Inhibition of Ca²⁺-pump ATPase and the Na⁺/K⁺-pump ATPase by iron-generated free radicals: Protection by 6,7-dimethyl-2,4-di-1-pyrrolidinyl-7H-pyrrolo[2,3-d]pyrimidine sulfate (U-89843D), a potent, novel, antioxidant/free radical scavenger

Preincubation of red blood cell (RBC) membranes with a model system known to generate reactive oxygen species (ROS) and free radicals (200 μM ferrous sulfate and 200 μM EDTA, Fe²⁺/EDTA) resulted in inhibition of the Na⁺/K⁺-pump ATPase, the basal Ca²⁺-pump ATPase, and the calmodulin-activated Ca²⁺-pump ATPase. Inhibition of the ion pump ATPases was also associated with membrane protein cross-linking and lipid peroxidation, the latter as monitored by the formation of thiobarbituric acid reactive substances (TBARS).
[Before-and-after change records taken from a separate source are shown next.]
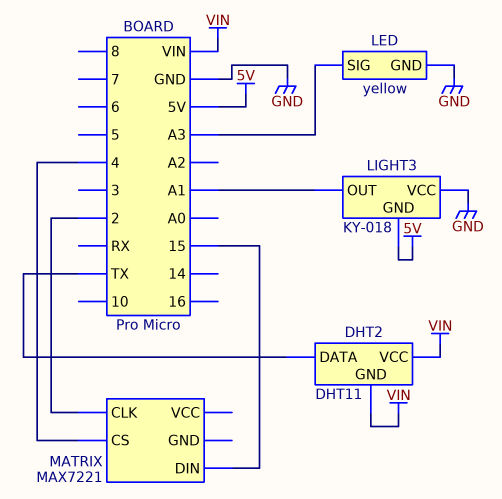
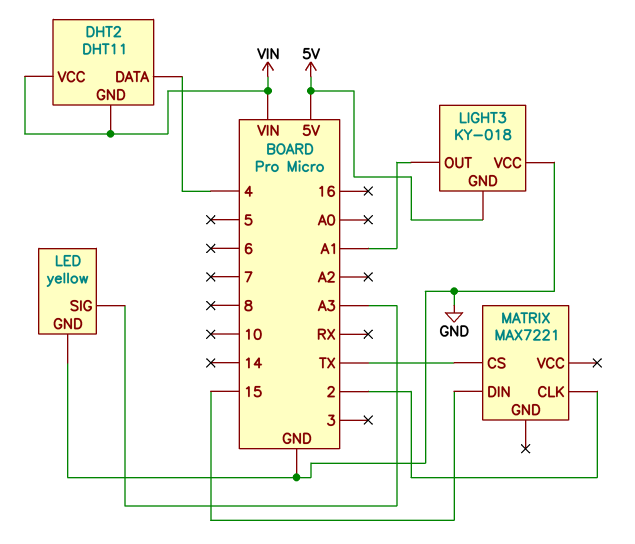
DHT2 pin DATA: TX -> 4
MATRIX pin CS: 4 -> TX

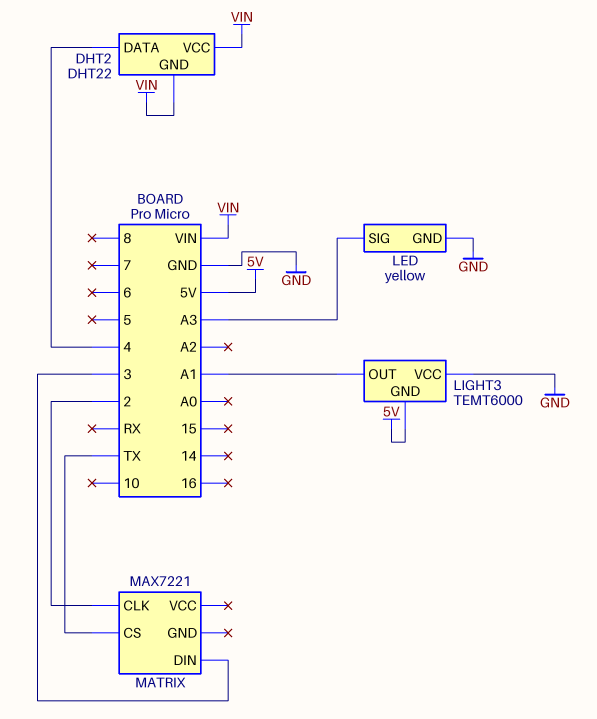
DHT2: DHT11 -> DHT22
LIGHT3: KY-018 -> TEMT6000
MATRIX pin DIN: 15 -> 3

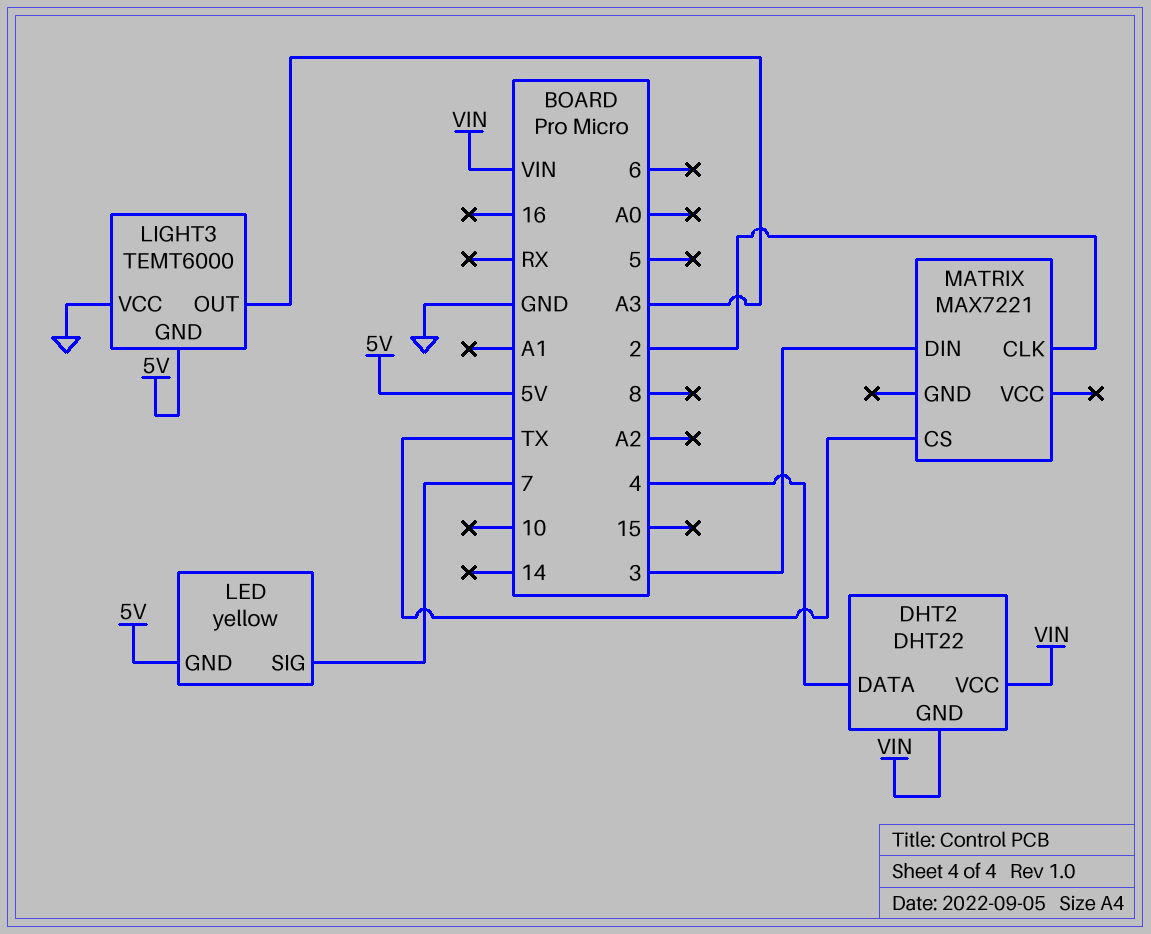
LED pin GND: GND -> 5V
LED pin SIG: A3 -> 7
LIGHT3 pin OUT: A1 -> A3

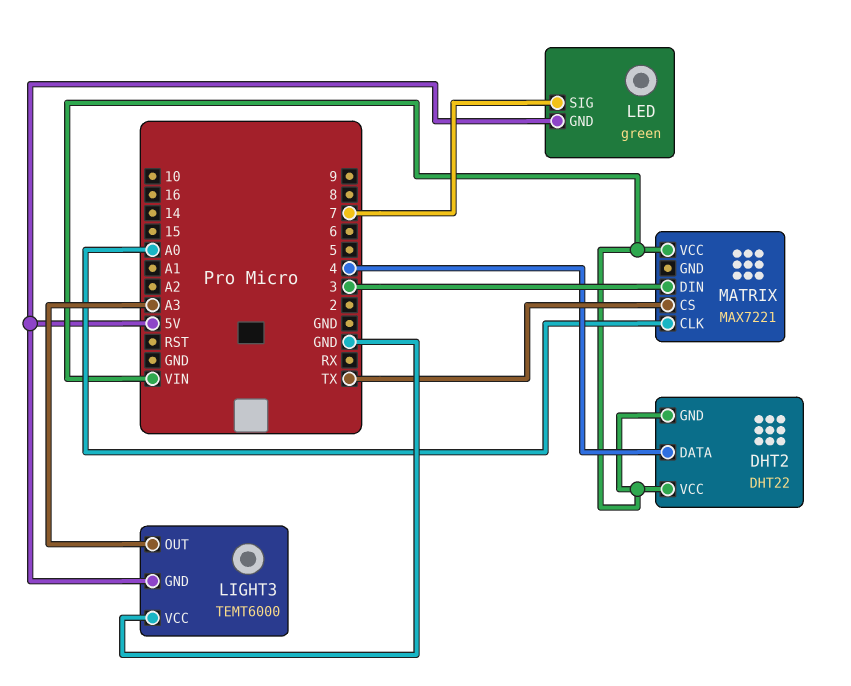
LED: yellow -> green
MATRIX pin CLK: 2 -> A0
MATRIX pin VCC: none -> VIN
Inhibition of the ion transport ATPases, protein cross-linking and formation of TBARS were prevented by U-89843D in a concentration-dependent manner, with half-maximal protection seen at 0.3 μM. U-89843D was more potent than the classical antioxidant butylated hydroxytoluene. Neither U-89843D nor the solvent DMSO had any effect on the assay of TBARS. U-89843D exerted only minimal inhibitory activity on ATPase activities. Thus, U-89843D was potent in vitro in preventing a variety of membrane-damaging reactions mediated by ROS. It is suggested that protection of membranes from ROS-mediated damage is of potential usefulness in the prevention and treatment of certain disease processes.